İstanbul

Adı üzerinde

yazı resim

İstanbul
Ne derler bilirsin.
İstanbul bir başka güzel sonbaharda.
O tatlı esintisi, gün batışının gökyüzünde beliren hüzünlü kurşuni rengi, bizi bizden almadı mı? Tatil rehavetinden çıkan, her sabah yeni bir telaşa başlayan nice hayatların koşuşturmacası, heyecanı, umutları senin semtlerinde doldu ciğerlerimize.
İstanbul,
Ne büyük mutluluk seni yaşayabilmek. Yoksa büyük bir düş kırıklığı mı?

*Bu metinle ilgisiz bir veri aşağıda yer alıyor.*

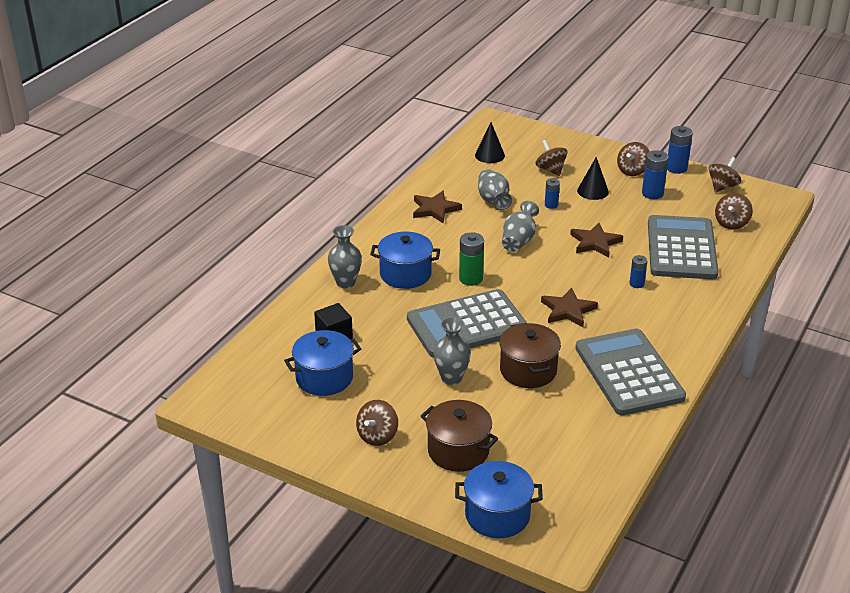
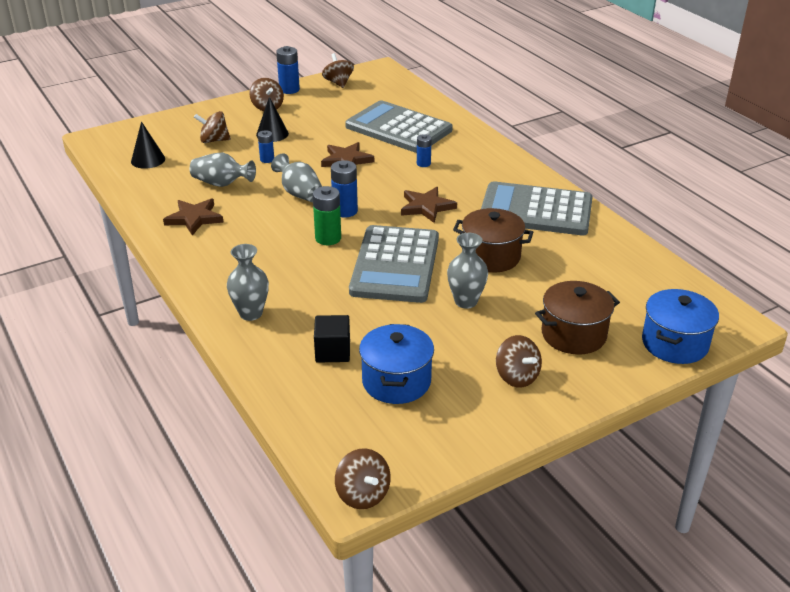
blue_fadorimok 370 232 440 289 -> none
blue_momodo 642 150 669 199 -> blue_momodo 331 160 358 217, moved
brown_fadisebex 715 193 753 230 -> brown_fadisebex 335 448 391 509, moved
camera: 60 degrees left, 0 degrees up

Bu büyük sorunun cevabını ne zaman vereceksin bize, yoksa bizimle birlikte toprak olacak bir soru olarak mı kalacak?
Senin gizemin belki de burada saklı.
Biz bu gizemli hallerini sevdik be İstanbul.
Her taşın altından çıkan o eşsiz kültürün, yıllara meydan okuyan yapıların, o güzel semtlerin bizi çekmedi mi bir çocuğun parka koşması gibi içine?

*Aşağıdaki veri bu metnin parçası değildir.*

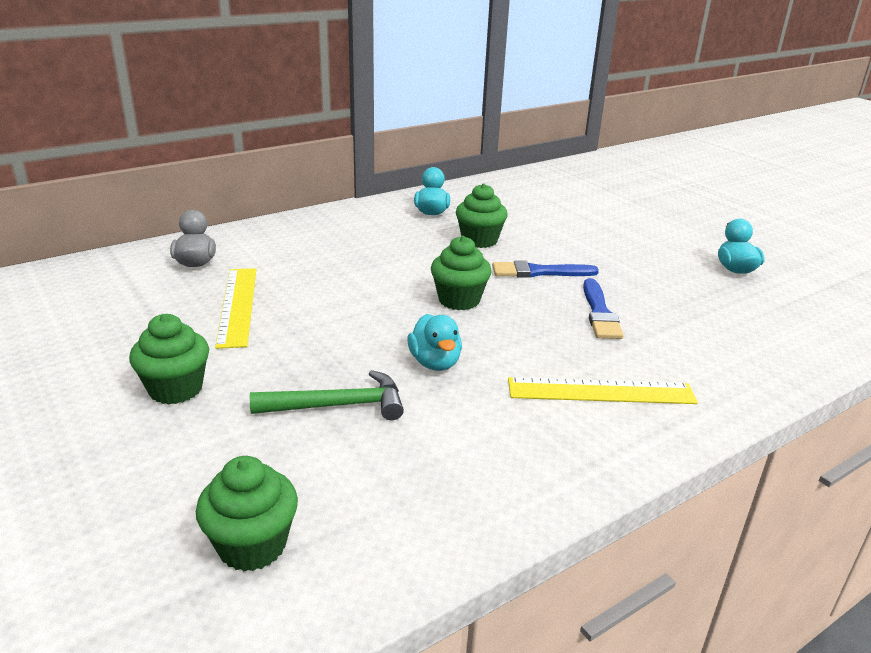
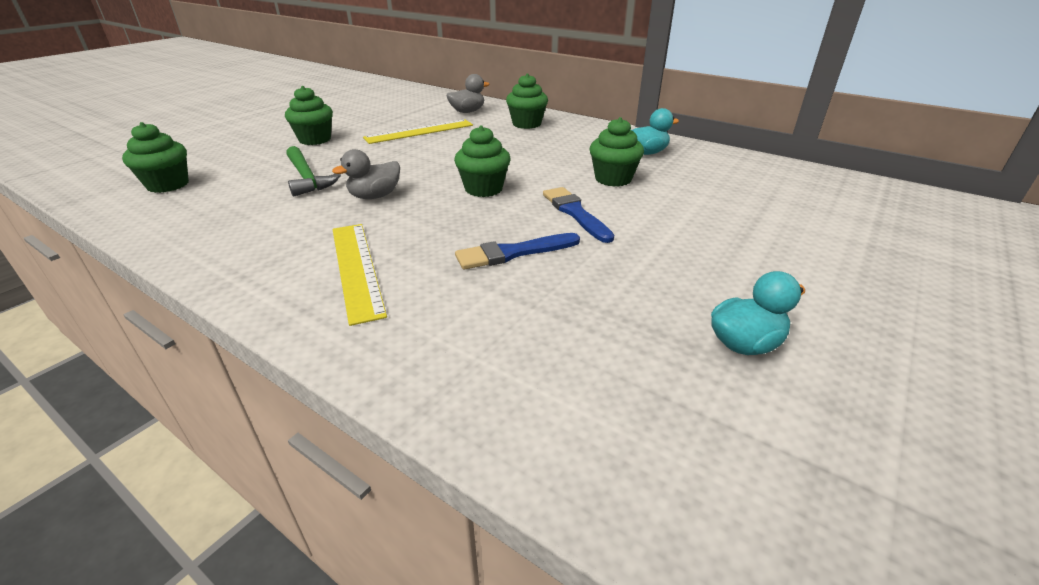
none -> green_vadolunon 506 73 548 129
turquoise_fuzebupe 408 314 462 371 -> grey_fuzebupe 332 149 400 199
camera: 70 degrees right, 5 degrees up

Ya da kaçmadık mı senden defalarca, yağmurlu hüzünlü gri günlerinden. Bekledik. Bir çocuğun babasının öfkesinin geçmesini bekler gibi. O güzel ilkbaharına kadar.
Korkuyorum, ya seni anlatamadıysam, ya kalbimde ki sana duyduğum hisleri gösteremediysem.

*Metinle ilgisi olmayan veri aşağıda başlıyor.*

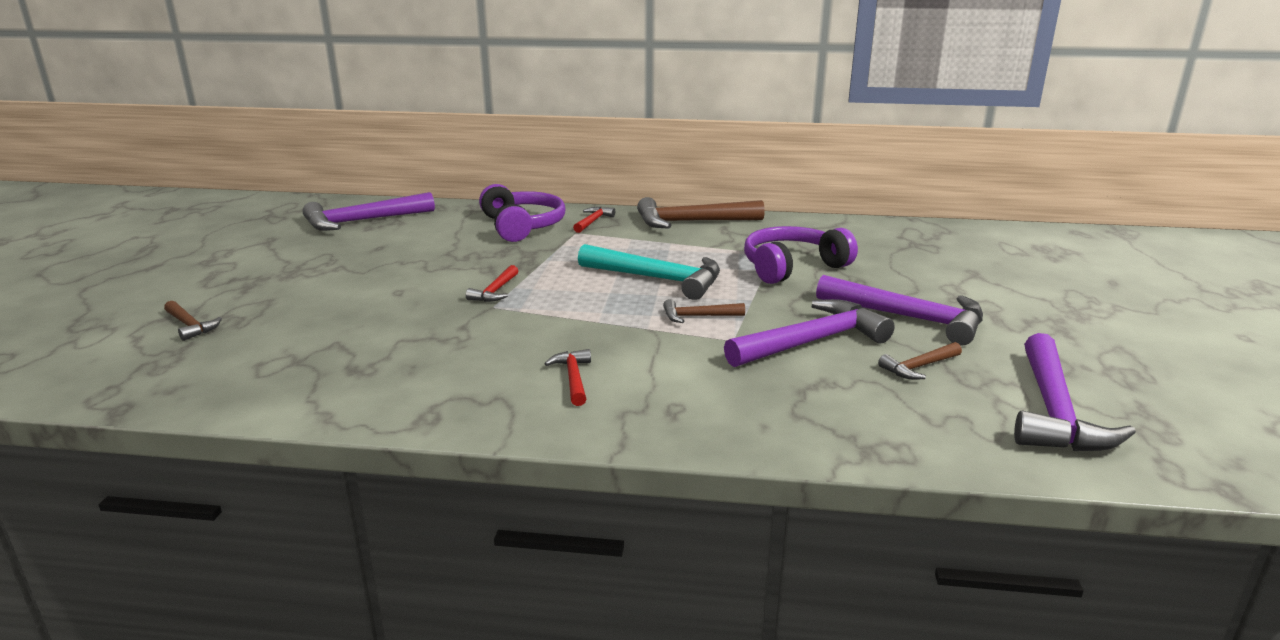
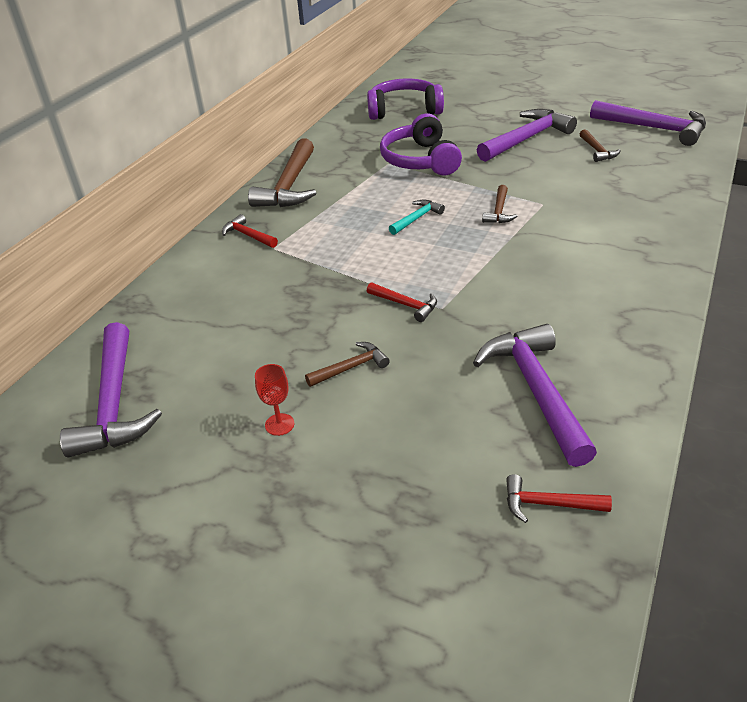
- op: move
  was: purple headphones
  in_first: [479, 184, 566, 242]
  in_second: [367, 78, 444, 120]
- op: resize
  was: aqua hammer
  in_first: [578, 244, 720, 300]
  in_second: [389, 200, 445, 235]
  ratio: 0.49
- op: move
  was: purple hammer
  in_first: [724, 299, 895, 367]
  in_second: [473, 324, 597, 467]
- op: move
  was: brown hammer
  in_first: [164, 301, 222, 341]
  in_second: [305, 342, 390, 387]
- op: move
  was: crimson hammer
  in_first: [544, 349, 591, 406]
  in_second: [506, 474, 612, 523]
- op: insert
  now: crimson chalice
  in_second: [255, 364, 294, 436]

Ama sen öğretmedin mi bize korkunun ecele faydası olmayacağını?
Senin her halin güzel be İstanbul.
Seni keşfetmeye başladığım ilk gün, sevgilinin elini ilk kez tutmak gibiydi.
Heyecanlı, ürkek. Sen olgunlaştırdın, sen öğrettin. Nasıl büyüttün ama, içimizde kopan o fırtınaları anlatmayı, nasıl seveceğimizi seni sevdiğimiz gibi kıyamadan sevgiliyi. Senin semtlerin öğretti bize hayatı.
Sarıyer gibi rüzgârlıydık bazen, atarlandık çevremize Karadenizin asi dalgaları gibi.
Emirgan merdivenlerinden öğrendik, karşıdakinin bize aslında ne kadar yakın olabileceğini.
Beşiktaşta dalgalarımızın kıyıya nasıl vuracağını öğrendik, Taksimin dar sokaklarında şekil verdin içimizde kopan o fırtınalara.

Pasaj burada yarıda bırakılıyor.